AARP breaks healthcare myths
Just call them "mythbusters."
Late last week, representatives from AARP Minnesota were in Detroit Lakes to talk health care reform -- or more specifically, the many myths that abound on both sides of what has become a hotly contested national debate.
One of the latest came from the lips of President Obama himself, said Amy McDonough, associate state director of communications for AARP.
"He (Obama) said AARP had endorsed his health care legislation (now pending in Congress)," McDonough said. "We (AARP) have not endorsed any particular piece of legislation."
(Obama retracted his statement later in the week, saying he had "misspoke" in stating that AARP had officially endorsed his plan.)
Rather than endorsing a particular piece of legislation, AARP has been concentrating its lobbying efforts on making sure whatever legislation is passed into law by Congress contains as many of AARP's priorities as possible.
"Whatever package is approved by Congress, we want it to include these priorities," McDonough added.
"We won't endorse anything unless it's satisfactory, and meets the needs of our members," added Heidi Holste, AARP's associate state director of advocacy.
The six priorities being pushed forward by AARP include the following:
n Guaranteed access to affordable health coverage for Americans aged 50 to 64. Even before the recession began, the AARP Public Policy Institute found 7.1 million adults within this age range were uninsured in 2007.
"We want to ensure affordable access to health care insurance for people (in this age range)," Holste added.
n Close the Medicare Part D drug coverage gap, also known as the "doughnut hole."
AARP would like to ensure that the "doughnut hole" is eventually closed, so older citizens aren't forced to pay insurance premiums while at the same time paying full cost for their drugs.
n Lower drug costs through use of generic biologic drugs.
Biologic drugs used to treat serious conditions like cancer, multiple sclerosis, rheumatoid arthritis and anemia, can cost up to $10,000 or more a month.
Generic prescription drugs can save health care providers and consumers billions of dollars each year, but no approved process covering the cost generic alternatives is available for biologic drugs.

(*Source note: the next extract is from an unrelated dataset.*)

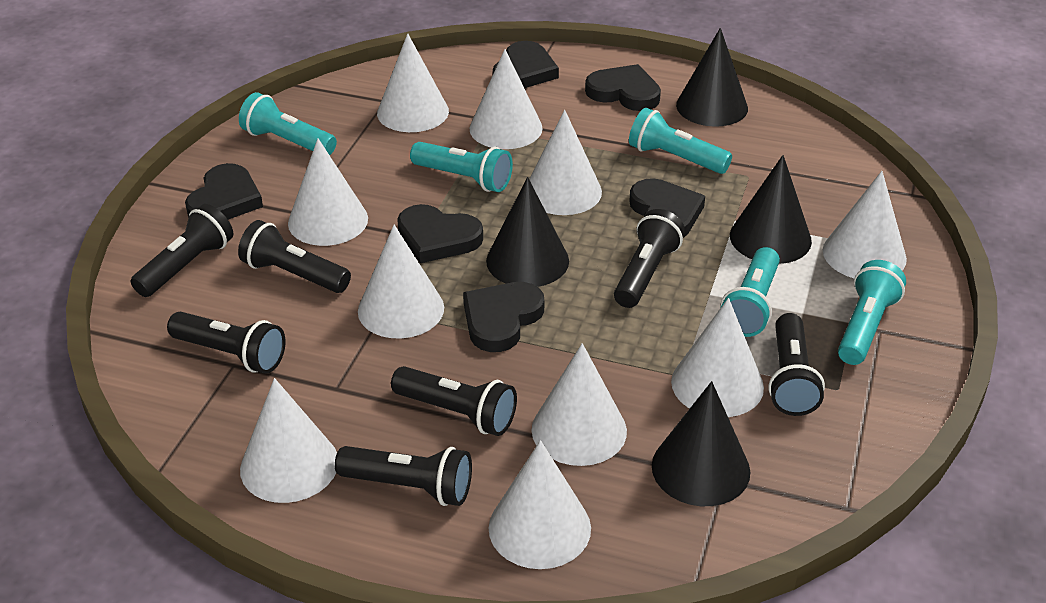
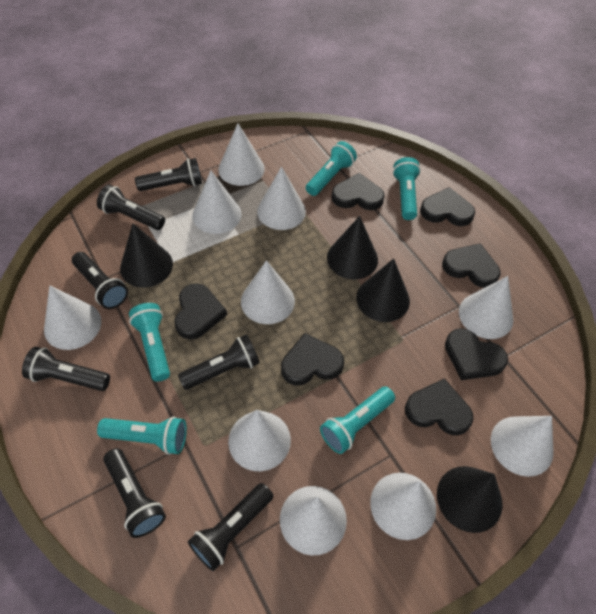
black heart: 6 -> 7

AARP hopes to make these life-saving drugs much more available and affordable.
n Reduce costly hospital re-admissions through providing a Medicare follow-up benefit.
Follow up care for people to safely transition back home or to another setting after lifesaving medical care.

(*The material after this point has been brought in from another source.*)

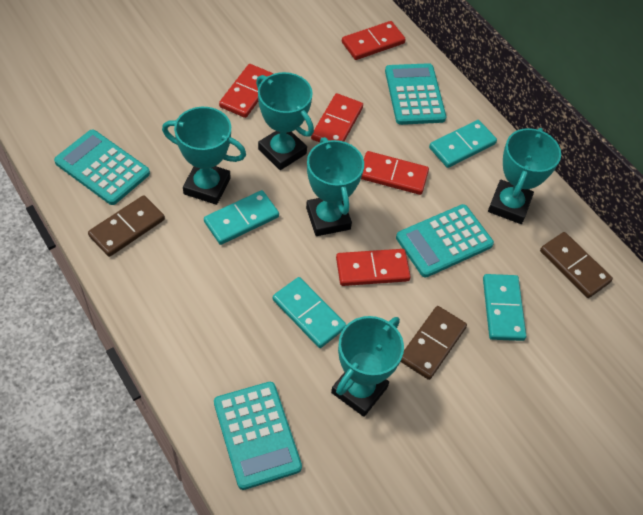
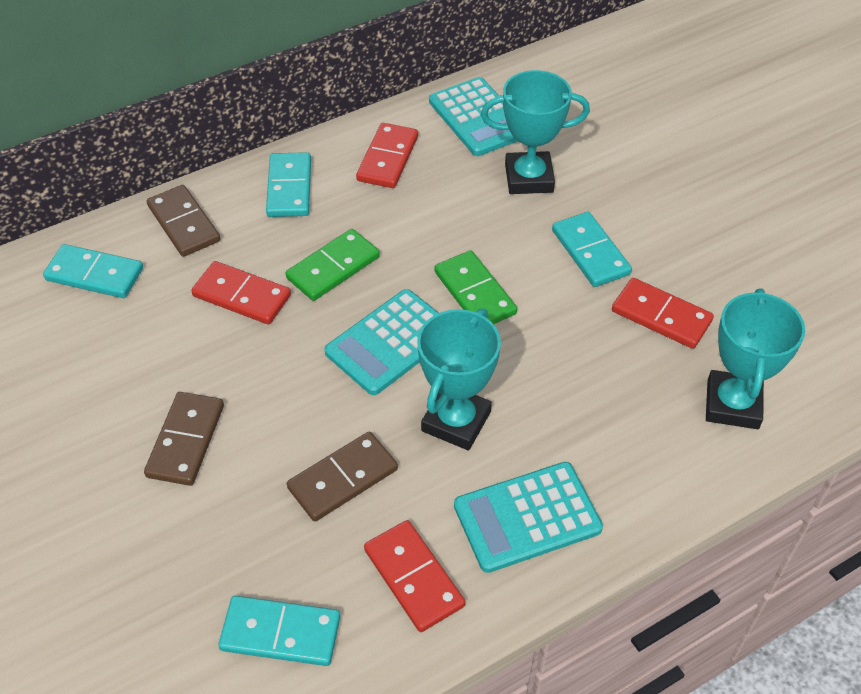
green domino: 0 -> 2
red domino: 5 -> 4
turquoise calculator: 4 -> 3
turquoise trophy: 5 -> 3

n Develop a better system for long term care and people with chronic conditions.
Not only would it save money, it would also improve the quality of life for individuals needing that type of service.

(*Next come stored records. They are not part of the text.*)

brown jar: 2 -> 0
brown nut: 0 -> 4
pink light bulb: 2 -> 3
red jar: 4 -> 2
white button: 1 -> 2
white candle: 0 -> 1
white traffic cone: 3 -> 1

n Improve access to Medicare for low-income individuals.
But before it can start advocating for its priorities, McDonough added, AARP feels there is a more urgent need to dispel some of the myths about health care reform that are currently circulating around the U.S.
For instance, she said, the idea that health care reform will be the end of the Medicare program is a "scare tactic."
"We feel health care reform can do a lot to strengthen Medicare, crack down on fraud and abuse," said McDonough. "We would never support anything that wouldn't allow people to choose their doctor and their health plan."
And rather than health care reform leading to the government making life-and-death decisions for the public (i.e., by using a so-called "death panel), McDonough said some of the reform legislation she has seen proposed would actually help people to make their own decisions about end of life care, in consultation with their physician.